Her engaged staff helped to find foster homes, even in neighborhoods not too welcoming. Funding was always tough but even in the worst fiscal years, staff and particularly foster parents had to be paid—and these families were provided with a week’s free vacation at Shoreham on Long Island. Sisters, too, were sent for much-needed breaks at Shoreham. This was an especially dear spot to Sr. Rita, who continued to spend weekends there with close friends long after leaving St. Joseph’s.
Renamed St. Joseph’s Children’s Services, from the 70s through the 90s, the multi-faceted agency grew and cared for 2000 children daily in community-based services such as group homes, adoptions, foster and day care. From emotionally disturbed adolescents to boarder babies in the AIDS crisis—all benefited from the courage and passion of this remarkable leader, our Sr. Rita. An inspiring leader, who taught by quiet example, Rita encouraged her staff to take initiative and always do what they believed was right for the children. She saw many of them go on to take leadership positions in their own right.

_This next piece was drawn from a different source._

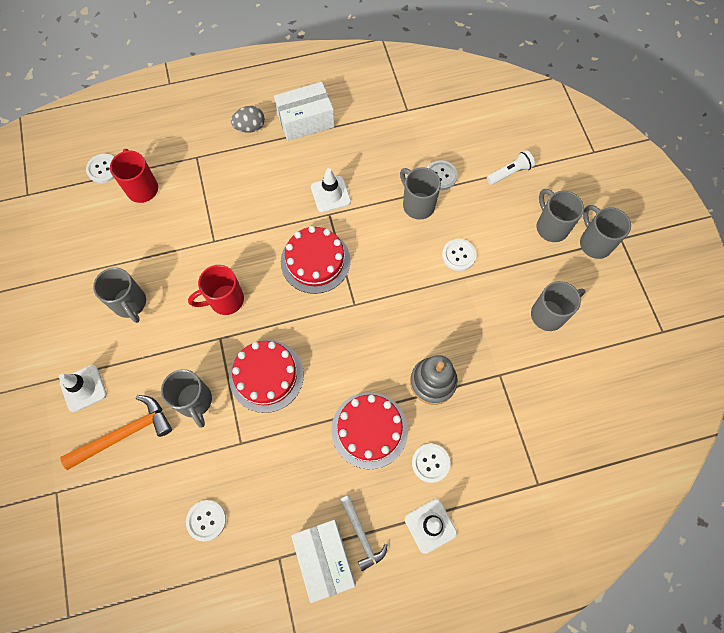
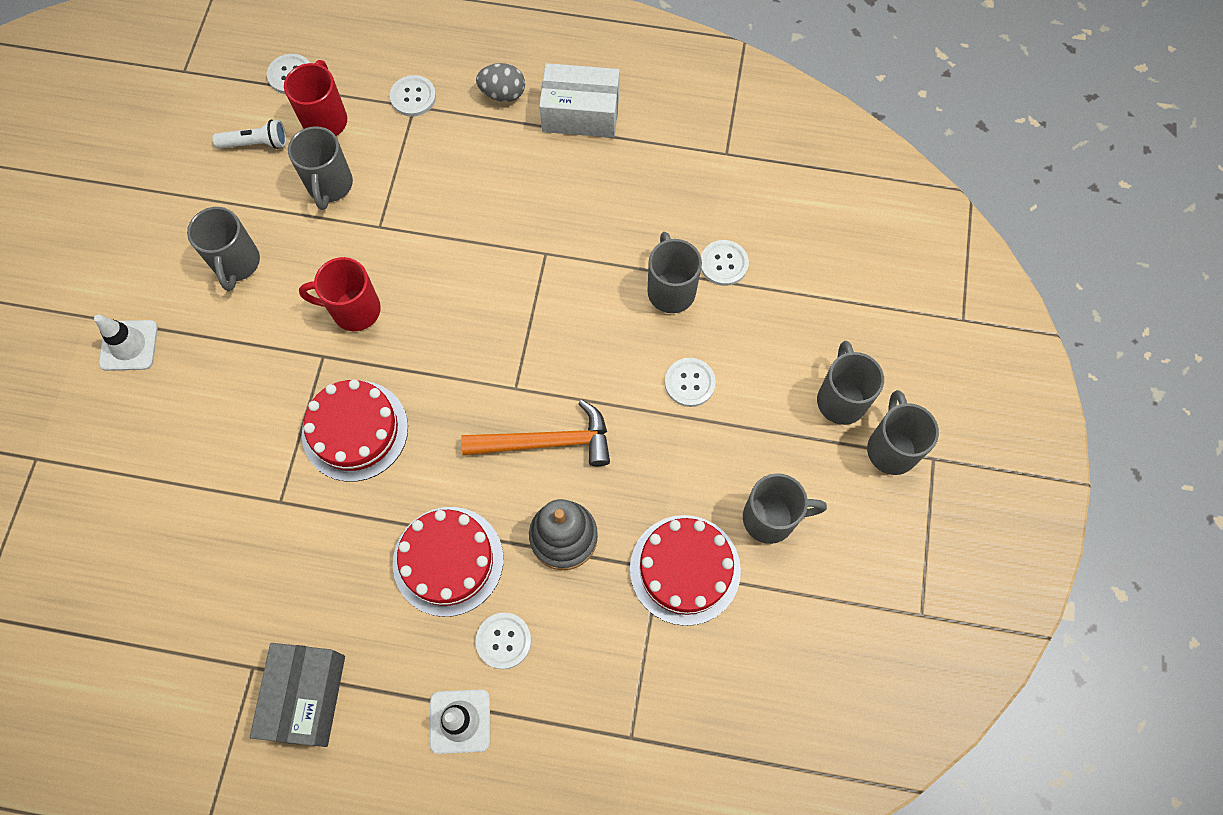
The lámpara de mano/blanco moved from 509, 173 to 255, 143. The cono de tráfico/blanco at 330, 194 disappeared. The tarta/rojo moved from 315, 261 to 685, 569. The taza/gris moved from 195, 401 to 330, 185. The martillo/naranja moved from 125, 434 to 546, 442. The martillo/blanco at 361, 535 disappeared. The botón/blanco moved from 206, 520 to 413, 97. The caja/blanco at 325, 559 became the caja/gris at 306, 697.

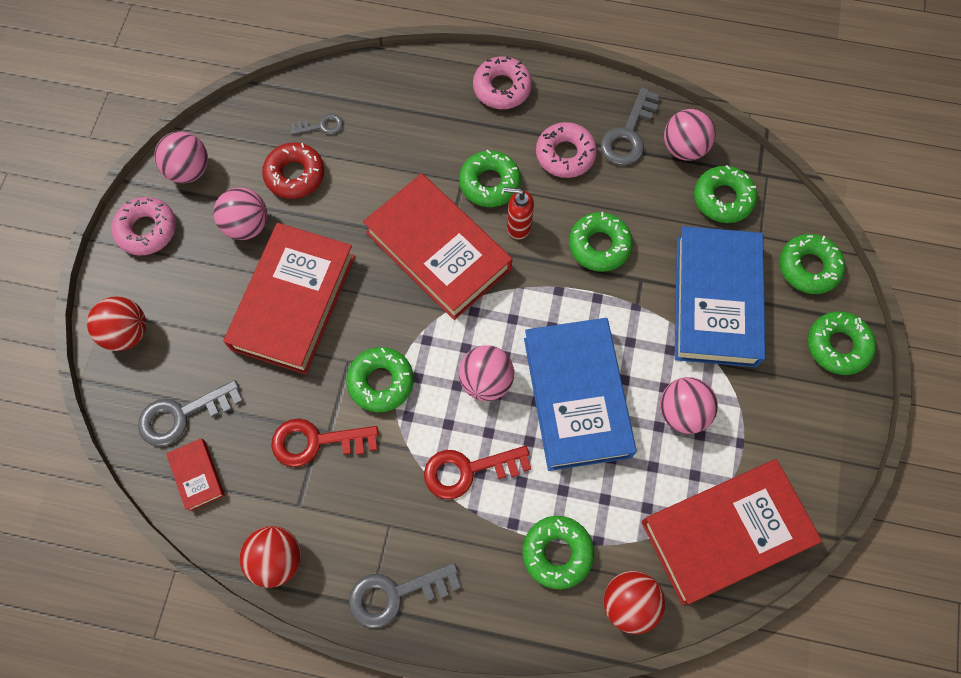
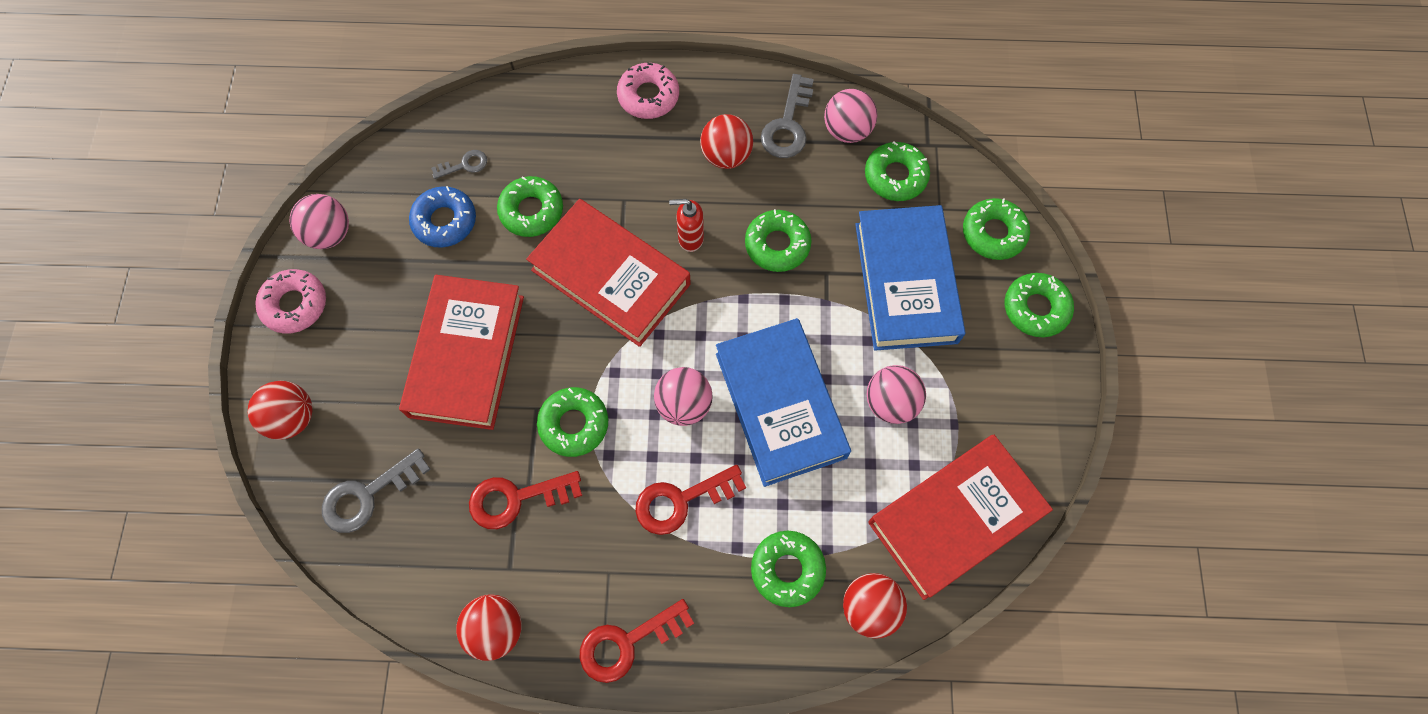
The rosquilla/rosa at 565, 154 was replaced by the pelota/rojo at 726, 155. The rosquilla/rojo at 295, 175 became the rosquilla/azul at 445, 221. The rosquilla/verde moved from 489, 183 to 531, 211. The pelota/rosa at 247, 225 disappeared. The libro/rojo at 197, 475 disappeared. The llave/gris at 395, 594 became the llave/rojo at 627, 643.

A group who is viewing this tapestry with deep affection and gratitude are the former community members who worked with Sr. Rita in those years. To them she showed the bright colors of compassionate humanity. Most in their situation were faced with finding a job to start this new phase of their lives. But Diane and Peggy and Ellen heard instead, “Please stay. Why look for a job? You are needed here.”
More than a few are viewing this tapestry with tears in their eyes but none more than her very own family. From her parents Catherine and Patrick, Rita and her siblings learned the faith that enabled her to walk trustingly through very challenging times. She grew into that gentle and genteel manner, that sense of joy, that wisdom, generosity, and humanity that drew so many to her. You, her nieces and nephews, grandnieces and grandnephews, have a marvelous legacy. As you tell your stories, her light shines through you. We Sisters of Charity are so grateful to you for sharing her with us all these years (and Kay as well), and also for the loving care you gave to her.
Mary, you shared many moments with Rita and you shared with us the story that is so typical. When your mother was widowed at a young age and left with seven children, she found support and constant presence in Rita. The seven of you knew Rita’s encouragement all through your lives—as did your cousins. They told us so last evening. All the colors of laughter and tears, togetherness and loss vibrate in the tapestry as each of you gazes at it today.
Neighbors in Queens and in the halls of St. Joseph’s Nursing Home sought out this woman of wisdom and intense presence. Staff members caring for her came to tell her how they loved her. Family members were constantly present. Sisters came and went in these last days to pray with Rita and say loving farewells. Each of us was amazed at her engagement with us to the very end. She always had something personal to ask about yourself. Friendship, the art of deep presence, was one of her most striking gifts.
A friend who has walked in Sr. Rita’s footsteps as a social worker with youngsters in hard situations, who was mentored by her and now mentors others, is Belinda Conway. The level of their friendship is demonstrated by the fact that it was to Belinda that she entrusted her directions for the readings and hymns for this Mass. They prayed these readings together in the hospital and laughed together, finding humor in the oddities of living and dying in today’s health systems. To Belinda also we Sisters of Charity offer our thanks and prayers.
It is quite a tapestry, isn’t it? Remarkably, we are not just spectators; we are each woven into the whole. Our threads are inextricably bound with Rita’s and they will not be untied. We bless you, Rita, and rejoice with you today. We will hold this tapestry in our memories until we are with you again in God’s presence.